In attack, we had more explosive firepower too, with Alan Brazil and Eric Gates joining Mariner upfront in the attacking third. In fairness, Gates played just off the main two strikers in an attacking midfield role, but he waded in with his fair share of goals, and was a constant thorn in the side of most defences.

The one major drawback from the side that raised the Uefa Cup in 1981 was the absence of my all-time favourite Town player Kevin Beattie. The 1980–81 season was his last.  He broke his arm in the semi-final of the FA Cup against Manchester City and cruelly, made no further appearances for the club. Beattie had joined the Blues as a 15-year-old in 1970 and rose through the youth ranks at Portman Road,  before making his first-team debut at  Old Trafford against Manchester United in 1972. And this was at the age of just 18! He was a colossus at the back for Town, and his immense strength, allied to his ariel ability, made him arguably the best player to ever don an Ipswich shirt. The fact that he played for England only nine times, due to a series of long-term injuries, adds salt to the wound.

But in 1981 we had Terry Butcher! Nobody could replace ‘The Beat’ in my view but 6ft 4inch Butcher ( who made his debut at just 17 against Everton at Goodison Park,) was the next best thing, and his partnership with his fellow England International  Russell Osman in central defence made us very difficult to break down.

We must not forget that at our peak in the 1979/80 season the Blues defeated Manchester United 6-0 and Beattie managed to miss two penalties; along with Frans Thijssen who missed another!  This defeat cost the Red Devils dear that season, as Liverpool pipped them by just two points to lift the title. This was the period in which Town also finished their league campaigns as runners-up in both season 1981 and 1982.

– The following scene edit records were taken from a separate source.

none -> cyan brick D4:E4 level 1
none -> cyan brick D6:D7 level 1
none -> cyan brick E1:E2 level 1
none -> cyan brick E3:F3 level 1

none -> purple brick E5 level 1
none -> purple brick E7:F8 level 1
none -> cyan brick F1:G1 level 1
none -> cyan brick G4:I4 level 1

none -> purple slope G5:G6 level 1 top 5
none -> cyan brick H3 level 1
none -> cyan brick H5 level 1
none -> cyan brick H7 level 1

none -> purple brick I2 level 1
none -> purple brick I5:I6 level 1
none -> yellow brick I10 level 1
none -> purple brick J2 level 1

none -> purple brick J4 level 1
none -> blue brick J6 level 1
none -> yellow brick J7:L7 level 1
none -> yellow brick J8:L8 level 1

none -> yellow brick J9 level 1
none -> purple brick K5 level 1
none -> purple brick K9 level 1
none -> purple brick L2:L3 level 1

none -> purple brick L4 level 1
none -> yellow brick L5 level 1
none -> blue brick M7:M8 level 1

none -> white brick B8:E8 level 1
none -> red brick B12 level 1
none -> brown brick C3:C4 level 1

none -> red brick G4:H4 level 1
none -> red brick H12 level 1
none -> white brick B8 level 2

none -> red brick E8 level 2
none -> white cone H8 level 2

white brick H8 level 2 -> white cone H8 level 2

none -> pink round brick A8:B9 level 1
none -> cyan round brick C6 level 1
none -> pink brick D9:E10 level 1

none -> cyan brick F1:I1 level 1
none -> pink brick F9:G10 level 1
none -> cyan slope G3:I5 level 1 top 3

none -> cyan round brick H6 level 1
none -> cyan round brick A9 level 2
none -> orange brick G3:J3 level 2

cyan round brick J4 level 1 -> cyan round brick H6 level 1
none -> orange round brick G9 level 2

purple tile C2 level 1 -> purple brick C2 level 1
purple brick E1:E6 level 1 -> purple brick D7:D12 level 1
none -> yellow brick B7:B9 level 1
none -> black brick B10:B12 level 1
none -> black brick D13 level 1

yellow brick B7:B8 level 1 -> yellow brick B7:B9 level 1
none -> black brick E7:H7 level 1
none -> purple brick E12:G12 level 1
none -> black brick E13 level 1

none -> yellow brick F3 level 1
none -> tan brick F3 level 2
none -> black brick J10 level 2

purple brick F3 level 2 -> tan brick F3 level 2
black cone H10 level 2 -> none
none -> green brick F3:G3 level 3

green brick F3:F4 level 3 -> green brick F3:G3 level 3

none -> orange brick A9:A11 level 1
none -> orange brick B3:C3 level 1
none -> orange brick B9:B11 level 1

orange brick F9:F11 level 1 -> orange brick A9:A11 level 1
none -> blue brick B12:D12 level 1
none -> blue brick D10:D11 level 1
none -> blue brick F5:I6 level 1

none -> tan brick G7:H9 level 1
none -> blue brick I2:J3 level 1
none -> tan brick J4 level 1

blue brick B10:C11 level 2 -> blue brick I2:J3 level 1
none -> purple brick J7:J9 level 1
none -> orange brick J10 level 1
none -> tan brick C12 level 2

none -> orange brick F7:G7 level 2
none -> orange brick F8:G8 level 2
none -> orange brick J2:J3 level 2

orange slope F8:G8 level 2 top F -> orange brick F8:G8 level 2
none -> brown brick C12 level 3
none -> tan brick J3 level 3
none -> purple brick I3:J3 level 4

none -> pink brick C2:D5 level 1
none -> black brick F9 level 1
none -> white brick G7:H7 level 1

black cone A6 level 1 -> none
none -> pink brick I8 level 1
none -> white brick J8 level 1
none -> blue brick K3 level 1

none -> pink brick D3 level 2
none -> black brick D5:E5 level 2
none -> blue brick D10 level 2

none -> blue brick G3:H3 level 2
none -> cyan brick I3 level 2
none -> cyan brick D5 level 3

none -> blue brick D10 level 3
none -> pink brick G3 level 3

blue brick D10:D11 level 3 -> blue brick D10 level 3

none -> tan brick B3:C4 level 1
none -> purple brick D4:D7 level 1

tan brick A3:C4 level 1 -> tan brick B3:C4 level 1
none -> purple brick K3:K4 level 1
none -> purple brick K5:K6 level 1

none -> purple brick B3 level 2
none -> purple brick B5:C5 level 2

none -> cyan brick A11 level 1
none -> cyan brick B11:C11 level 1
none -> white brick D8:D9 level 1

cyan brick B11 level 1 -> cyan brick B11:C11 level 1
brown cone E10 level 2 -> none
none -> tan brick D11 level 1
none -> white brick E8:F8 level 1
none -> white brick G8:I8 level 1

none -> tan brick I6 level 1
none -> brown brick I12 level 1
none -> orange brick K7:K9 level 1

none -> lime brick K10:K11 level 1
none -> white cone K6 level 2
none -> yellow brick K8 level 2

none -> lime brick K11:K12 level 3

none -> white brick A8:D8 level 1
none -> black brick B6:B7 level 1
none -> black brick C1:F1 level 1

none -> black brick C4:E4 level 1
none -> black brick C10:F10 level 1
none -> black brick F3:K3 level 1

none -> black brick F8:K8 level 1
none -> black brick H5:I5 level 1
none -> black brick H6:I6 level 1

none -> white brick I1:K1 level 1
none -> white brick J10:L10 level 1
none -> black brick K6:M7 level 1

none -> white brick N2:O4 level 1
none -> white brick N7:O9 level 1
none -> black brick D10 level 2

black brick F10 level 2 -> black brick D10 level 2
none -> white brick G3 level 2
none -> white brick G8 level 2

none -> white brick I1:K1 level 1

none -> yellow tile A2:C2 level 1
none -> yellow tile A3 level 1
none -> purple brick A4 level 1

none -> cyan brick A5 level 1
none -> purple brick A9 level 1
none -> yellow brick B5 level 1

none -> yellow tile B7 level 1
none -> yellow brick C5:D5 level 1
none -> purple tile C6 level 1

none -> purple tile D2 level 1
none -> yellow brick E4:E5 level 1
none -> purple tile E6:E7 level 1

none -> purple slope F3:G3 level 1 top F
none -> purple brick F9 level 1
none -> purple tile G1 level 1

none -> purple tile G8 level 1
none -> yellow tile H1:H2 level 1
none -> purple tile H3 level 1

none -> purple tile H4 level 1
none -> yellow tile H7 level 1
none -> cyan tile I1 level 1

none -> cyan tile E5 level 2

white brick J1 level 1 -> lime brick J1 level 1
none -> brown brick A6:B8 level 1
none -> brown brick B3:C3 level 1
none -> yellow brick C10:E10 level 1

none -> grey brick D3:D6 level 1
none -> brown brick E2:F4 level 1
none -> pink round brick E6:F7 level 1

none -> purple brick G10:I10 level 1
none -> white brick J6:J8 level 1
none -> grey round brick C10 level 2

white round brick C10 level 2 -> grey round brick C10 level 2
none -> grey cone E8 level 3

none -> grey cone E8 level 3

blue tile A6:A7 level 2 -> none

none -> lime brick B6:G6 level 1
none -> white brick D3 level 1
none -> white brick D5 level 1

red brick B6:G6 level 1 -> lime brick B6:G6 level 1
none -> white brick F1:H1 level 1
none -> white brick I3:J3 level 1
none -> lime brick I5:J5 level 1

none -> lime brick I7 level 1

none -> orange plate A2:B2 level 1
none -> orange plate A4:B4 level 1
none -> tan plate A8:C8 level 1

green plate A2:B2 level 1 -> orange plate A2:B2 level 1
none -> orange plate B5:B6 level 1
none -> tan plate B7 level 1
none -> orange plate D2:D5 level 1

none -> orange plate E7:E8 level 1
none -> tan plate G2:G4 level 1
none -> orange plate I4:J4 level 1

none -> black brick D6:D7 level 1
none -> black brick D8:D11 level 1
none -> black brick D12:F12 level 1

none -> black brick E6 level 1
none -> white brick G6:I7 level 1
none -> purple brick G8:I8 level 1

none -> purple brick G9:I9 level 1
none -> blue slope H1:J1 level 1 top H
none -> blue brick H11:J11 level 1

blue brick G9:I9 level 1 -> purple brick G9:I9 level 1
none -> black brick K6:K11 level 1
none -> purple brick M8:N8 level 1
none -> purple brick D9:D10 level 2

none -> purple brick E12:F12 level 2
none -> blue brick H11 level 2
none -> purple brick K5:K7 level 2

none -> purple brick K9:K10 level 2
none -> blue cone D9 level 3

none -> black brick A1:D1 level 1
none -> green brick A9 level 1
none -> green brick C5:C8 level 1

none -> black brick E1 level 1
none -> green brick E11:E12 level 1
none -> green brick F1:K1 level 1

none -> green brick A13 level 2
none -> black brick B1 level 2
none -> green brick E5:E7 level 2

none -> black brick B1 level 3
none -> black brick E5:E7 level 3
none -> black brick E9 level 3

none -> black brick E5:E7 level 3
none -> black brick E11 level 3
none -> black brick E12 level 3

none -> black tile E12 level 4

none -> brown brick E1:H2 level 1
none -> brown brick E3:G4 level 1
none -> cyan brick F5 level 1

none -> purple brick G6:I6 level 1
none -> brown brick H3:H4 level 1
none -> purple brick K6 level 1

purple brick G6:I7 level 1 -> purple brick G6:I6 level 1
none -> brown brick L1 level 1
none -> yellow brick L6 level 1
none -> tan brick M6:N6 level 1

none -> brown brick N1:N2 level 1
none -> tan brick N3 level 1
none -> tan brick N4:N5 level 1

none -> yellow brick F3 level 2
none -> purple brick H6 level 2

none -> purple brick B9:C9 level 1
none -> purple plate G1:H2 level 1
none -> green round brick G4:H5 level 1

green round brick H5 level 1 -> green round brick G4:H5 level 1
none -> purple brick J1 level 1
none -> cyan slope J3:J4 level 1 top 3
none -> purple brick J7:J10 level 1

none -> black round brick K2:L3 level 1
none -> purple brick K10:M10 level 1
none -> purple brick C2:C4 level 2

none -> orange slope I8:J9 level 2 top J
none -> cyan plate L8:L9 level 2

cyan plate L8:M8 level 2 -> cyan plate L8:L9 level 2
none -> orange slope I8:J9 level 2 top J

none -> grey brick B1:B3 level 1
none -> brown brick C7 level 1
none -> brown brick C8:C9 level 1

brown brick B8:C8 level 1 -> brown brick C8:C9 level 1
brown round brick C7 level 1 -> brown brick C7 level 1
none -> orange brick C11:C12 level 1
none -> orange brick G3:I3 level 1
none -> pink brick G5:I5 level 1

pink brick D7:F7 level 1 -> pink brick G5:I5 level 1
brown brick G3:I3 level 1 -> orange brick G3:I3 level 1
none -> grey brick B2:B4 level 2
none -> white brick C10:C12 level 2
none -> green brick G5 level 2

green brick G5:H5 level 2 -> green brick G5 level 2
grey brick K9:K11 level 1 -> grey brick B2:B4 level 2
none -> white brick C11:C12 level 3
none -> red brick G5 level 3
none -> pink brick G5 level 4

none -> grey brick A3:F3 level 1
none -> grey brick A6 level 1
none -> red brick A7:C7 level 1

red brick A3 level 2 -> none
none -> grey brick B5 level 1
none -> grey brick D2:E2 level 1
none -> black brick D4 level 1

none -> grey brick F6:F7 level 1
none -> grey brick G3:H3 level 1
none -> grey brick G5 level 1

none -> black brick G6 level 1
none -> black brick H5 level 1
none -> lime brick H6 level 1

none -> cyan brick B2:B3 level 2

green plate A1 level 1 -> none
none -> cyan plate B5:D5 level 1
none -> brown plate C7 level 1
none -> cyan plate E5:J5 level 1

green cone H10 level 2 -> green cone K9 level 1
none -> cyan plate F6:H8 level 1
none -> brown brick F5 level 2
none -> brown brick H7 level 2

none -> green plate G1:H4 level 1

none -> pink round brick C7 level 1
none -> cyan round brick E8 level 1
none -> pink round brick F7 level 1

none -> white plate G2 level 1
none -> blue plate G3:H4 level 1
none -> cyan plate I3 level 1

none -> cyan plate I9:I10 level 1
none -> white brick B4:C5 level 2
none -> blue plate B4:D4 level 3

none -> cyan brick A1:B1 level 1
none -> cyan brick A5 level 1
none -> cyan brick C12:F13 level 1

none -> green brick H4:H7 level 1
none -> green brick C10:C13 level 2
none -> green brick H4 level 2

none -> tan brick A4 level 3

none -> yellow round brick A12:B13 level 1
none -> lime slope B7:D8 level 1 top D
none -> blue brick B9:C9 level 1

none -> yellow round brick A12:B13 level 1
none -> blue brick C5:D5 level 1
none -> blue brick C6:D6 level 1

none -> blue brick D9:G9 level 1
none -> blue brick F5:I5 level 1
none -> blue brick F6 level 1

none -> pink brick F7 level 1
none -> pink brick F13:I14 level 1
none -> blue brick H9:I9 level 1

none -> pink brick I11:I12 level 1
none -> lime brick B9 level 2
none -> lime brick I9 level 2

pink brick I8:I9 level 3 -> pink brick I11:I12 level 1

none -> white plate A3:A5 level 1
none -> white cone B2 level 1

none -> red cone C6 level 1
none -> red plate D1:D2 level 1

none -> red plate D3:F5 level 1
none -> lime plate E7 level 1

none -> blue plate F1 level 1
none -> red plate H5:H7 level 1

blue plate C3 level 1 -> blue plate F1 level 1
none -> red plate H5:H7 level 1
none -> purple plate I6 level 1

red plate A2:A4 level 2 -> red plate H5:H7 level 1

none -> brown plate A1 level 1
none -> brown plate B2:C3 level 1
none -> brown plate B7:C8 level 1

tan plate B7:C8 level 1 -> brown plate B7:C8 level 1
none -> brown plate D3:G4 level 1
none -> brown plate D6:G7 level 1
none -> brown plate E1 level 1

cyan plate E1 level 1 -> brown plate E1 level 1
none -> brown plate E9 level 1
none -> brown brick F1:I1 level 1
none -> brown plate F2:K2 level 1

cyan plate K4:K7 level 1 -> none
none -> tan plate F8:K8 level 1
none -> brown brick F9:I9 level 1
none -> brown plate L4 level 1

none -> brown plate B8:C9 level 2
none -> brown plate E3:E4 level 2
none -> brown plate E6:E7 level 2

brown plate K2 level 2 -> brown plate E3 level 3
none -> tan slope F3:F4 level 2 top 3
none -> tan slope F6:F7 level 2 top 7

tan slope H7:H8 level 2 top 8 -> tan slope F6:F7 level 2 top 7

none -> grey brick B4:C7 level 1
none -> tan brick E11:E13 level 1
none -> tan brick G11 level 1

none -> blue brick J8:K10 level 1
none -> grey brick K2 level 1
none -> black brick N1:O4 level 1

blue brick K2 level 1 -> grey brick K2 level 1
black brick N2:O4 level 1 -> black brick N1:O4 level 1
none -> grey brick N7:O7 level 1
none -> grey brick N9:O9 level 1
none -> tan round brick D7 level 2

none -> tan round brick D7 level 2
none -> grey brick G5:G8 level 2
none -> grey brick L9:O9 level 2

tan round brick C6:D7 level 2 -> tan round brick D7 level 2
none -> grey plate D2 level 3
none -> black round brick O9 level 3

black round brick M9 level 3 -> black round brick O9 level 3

So then, as good as that Ipswich Town team was in 1978 I think the team of 1981 would have beaten them quite comfortably. That is my view but what is yours?

F.W.

 

2 Replies to “The Seventies Versus The Eighties”

  • Generally a very good assessment. However, I think one player is missing who should be included.
    In the 1978 team, David Geddis was a late replacement for the injured Trevor Whymark. It is very safe to say that Whymark would have played had he been fit. Both Whymark and Gates are my favourite Town players.
    I think that when comparing the two sides, it needs to be done with Whymark in the 1978 team.
    I think the 1981 team would still beat the one from 1978, but Butcher and Osman would both know they had been in a game when facing an in form Trevor Whymark.

    • Good Point Nick but I could only really include the players that actually played in those games. George Burley would surely have been an asset too in 1981 had he been fit enough to be included in the team. Trevor Whymark was indeed an excellent striker and I liked him a lot but sadly, injury prevented him from playing any part. Colin Viljoen is another player that would normally have got into the team but he made his comeback in a seriously depleted Town side that lost 6-0 to Villa in the build-up to the final itself and was not included.